Sebelum ditemukan tewas di kantornya di kawasan Tambora, Jakarta Barat, Rabu (10/5), Bos J&T itu disebut sempat curhat sedang terlilit utang-piutang. Masalah itu diduga karena yang bersangkutan kalah bermain judi.
Menurut Kapolsek Tambora Kompol Putra Pratama, fakta itu ditemukan saat polisi memeriksa keluarga korban.
"Keterangan keluarga dan saksi-saksi, korban sedang dalam masalah utang piutang dan sedang dalam masalah keluarga. Utang piutang karena kalah judi online," kata Putra seperti dikutip dari Suara.com, Sabtu (13/5).
Kapolsek menyebut jika jasad ALG ditemukan di lantai tiga kantornya sekitar pukul 16.30 WIB. Awalnya korban datang ke kantornya tersebut pukul 16.00 WIB.
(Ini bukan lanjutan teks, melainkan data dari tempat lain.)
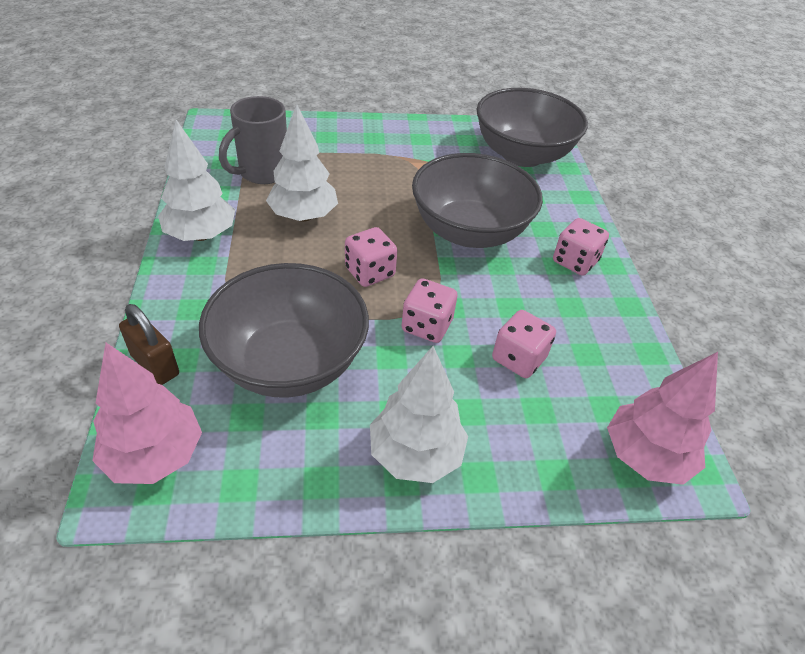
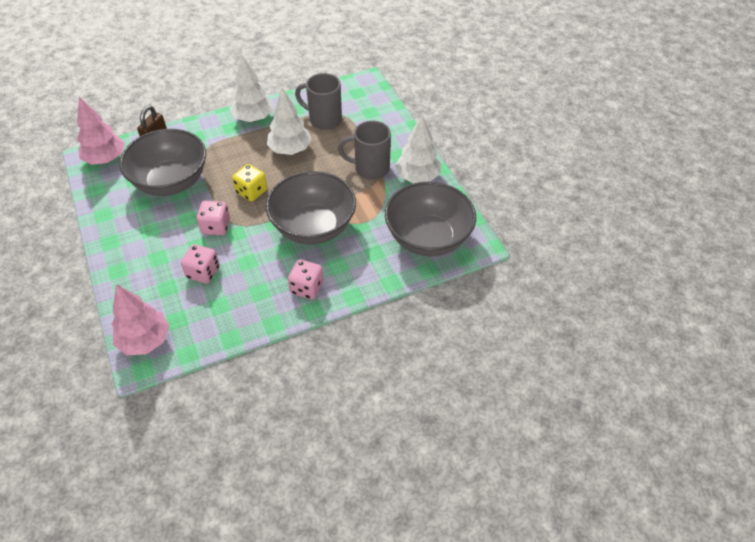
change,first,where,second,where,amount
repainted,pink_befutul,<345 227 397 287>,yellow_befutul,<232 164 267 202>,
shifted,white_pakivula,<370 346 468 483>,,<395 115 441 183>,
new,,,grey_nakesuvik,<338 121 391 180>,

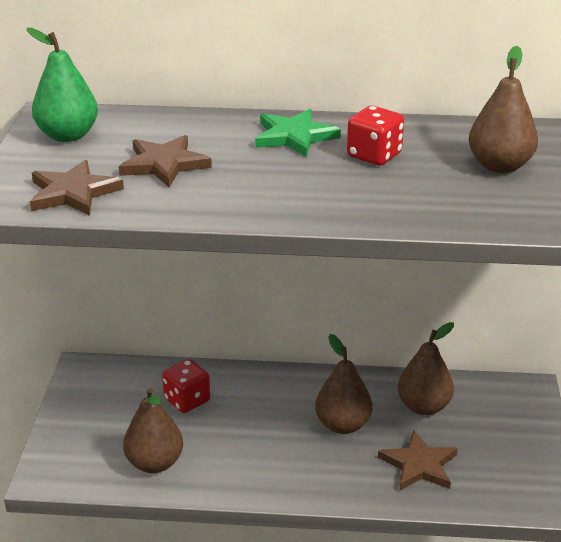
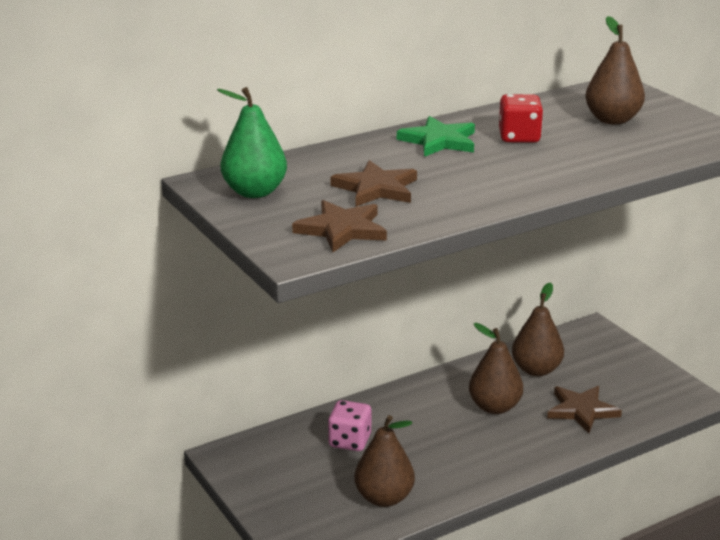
change,first,where,second,where,amount
repainted,red_befutul,<162 359 210 413>,pink_befutul,<328 400 371 451>,

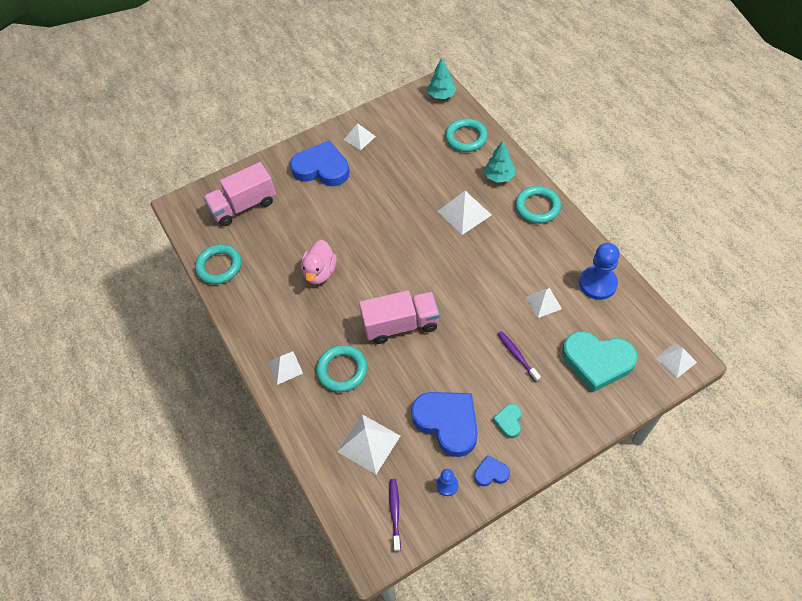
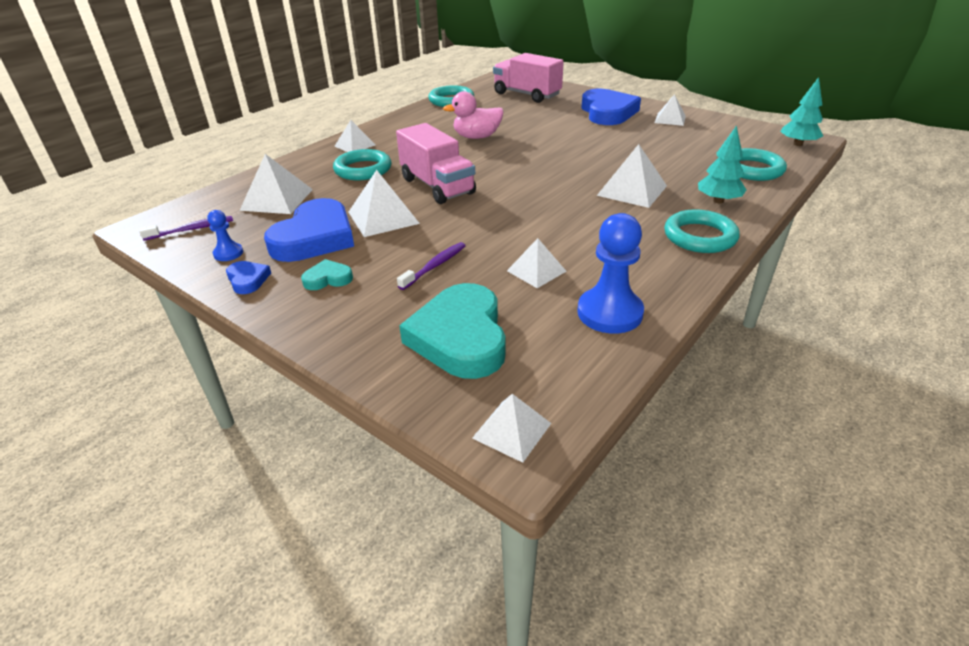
change,first,where,second,where,amount
new,,,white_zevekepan,<349 170 420 237>,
"Korban datang ke kantor pukul 16.00 WIB, saat itu karyawan sedang kerja. Kemudian datang istrinya dan menanyakan keberadaan suaminya," tutur Putra.
Karyawan tersebut lantas menyampaikan bahwa bosnya sedang berada di kamar mandi. Namun saat dicek tidak ada.
"Kemudian istri korban mengajak beberapa karyawan untuk mencari suaminya ke lantai tiga," ujar Putra.
Di lantai tiga tersebut kemudian istri dan karyawan menemukan ALG sudah dalam kondisi tewas gantung diri.
"Di dalam gudang melihat korban sudah dalam kondisi meninggal dunia karena gantung diri menggunakan tali tambang kecil warna putih," pungkasnya.